Yönetmeliğin özeti, Avukat Alp Kaan’ın deyimiyle, “Elektrik üretiminde kullanılan maden (kömür vs) sahası ile zeytinlikler aynı yere rastlarsa zeytin ağaçlarının ruhuna El-Fatiha!”

CEZAYI VER KURTUL!

Yerinden çıkarılıp başka yere taşınan zeytinlerin kolay kolay tutmayacağını taşıyanlar da bilir. Size acı bir örneği Ankara’dan vereyim: Hacettepe Üniversitesi’nde yurt yapılırken binlerce çam yerinden çıkarılıp başka alanlara nakledildi. İnanın bir tanesi bile tutmadı. Bunun böyle olacağını bilmelerine rağmen sökülmesi için ayrı, dikilmesi için ayrı, kuruduktan sonra tekrar sökülmesi için hiç değilse harcama yapmayın. Yazıktır bu ülkenin parasına, kaynaklarına...

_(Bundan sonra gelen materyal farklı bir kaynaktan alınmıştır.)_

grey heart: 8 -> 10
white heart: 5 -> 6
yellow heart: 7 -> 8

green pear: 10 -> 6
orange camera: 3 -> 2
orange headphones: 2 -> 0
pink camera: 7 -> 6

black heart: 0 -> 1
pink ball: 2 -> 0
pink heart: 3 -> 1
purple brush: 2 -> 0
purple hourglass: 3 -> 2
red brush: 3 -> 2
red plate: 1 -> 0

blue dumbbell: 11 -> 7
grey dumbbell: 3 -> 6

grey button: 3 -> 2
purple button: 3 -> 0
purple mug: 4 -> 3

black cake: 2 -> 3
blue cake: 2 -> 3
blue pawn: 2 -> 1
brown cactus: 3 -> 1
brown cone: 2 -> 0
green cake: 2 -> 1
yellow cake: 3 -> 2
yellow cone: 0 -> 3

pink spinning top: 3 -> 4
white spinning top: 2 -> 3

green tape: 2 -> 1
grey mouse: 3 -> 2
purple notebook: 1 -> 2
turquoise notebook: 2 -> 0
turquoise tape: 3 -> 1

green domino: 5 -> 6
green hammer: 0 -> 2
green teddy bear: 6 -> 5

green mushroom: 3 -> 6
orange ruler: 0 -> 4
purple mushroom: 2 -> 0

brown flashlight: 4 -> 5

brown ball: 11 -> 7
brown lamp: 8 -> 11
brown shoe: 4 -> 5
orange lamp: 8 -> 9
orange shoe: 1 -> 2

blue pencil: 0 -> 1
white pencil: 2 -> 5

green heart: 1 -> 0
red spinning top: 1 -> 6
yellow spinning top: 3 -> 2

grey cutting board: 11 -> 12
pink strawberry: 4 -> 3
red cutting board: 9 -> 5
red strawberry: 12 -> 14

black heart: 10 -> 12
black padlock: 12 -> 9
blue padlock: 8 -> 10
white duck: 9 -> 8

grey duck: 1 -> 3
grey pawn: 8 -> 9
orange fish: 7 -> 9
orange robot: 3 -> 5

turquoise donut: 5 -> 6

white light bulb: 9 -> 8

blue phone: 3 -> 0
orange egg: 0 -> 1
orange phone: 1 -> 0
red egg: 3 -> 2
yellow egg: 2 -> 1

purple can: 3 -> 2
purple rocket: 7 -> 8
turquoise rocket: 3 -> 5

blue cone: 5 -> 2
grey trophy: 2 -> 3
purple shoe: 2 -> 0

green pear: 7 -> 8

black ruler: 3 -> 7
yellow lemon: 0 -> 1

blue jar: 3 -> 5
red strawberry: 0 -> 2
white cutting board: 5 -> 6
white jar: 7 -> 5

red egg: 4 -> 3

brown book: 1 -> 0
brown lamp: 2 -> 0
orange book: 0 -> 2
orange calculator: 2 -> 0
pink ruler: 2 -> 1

Zeytin ağaçları nakledilecekmiş de, sonra o alan rehabilite edilecekmiş. Vay ki... Vay. Maden Kanunu ve yönetmeliğinde zaten bu hükümler var. Ancak birkaç firma dışında, buna uyan yok. Çünkü, yeniden eski haline getirmek hayli pahalı. Onun yerine firma, para cezasını ödüyor ve alanı eski haline getirme yükünden kurtuluyor.

Eski haline getirmeyenlere verilecek para ve diğer idari cezalar caydırıcı olmadıkça, maden çıkaran bir kaç köklü firma dışında kimse eski haline getirmez. Her taraf bu örneklerle dolu.

DANIŞTAY KARARI

Bu yönetmelik öncelikle Muğla’yı ilgilendiriyor. Ama başka yerlerde de olmayacağı anlamına gelmesin. İYİ Parti Muğla Milletvekili ve Yerel Yönetimlerden Sorumlu Genel Başkan Yardımcısı Metin Ergun adına avukatı Feridun Utku Ünüvar, kanuna aykırı olduğu belirtilen yönetmeliğin, yayın tarihinden bir gün sonra yürütmesinin durdurulması ve iptali için Danıştay Başkanlığı’na başvurdu. Bu başvuru geciktirilmeden, ağaçlar kesilmeden, sökülmeden karara bağlanmalı.

Atatürk’ün emriyle 1924 yılında kurulan Türkiye Ormancılar Derneği de bu yönetmeliğe tepkili. Onlar da yasal yollara başvuruyor. Yapılanları görünce aklımıza şu geliyor: Bugün ne yapsak da topraklarımıza, suyumuza, ormanlarımıza, kısaca tüm doğal kaynaklarımıza daha çok zarar versek diye düşünülüyor, planlanıyor ve pervasızca hayata geçiriliyor...

Zeytincilik, madenciliğe kurban ediliyor. Unutmasınlar, “Altını oyma! Madeni zeytindir.”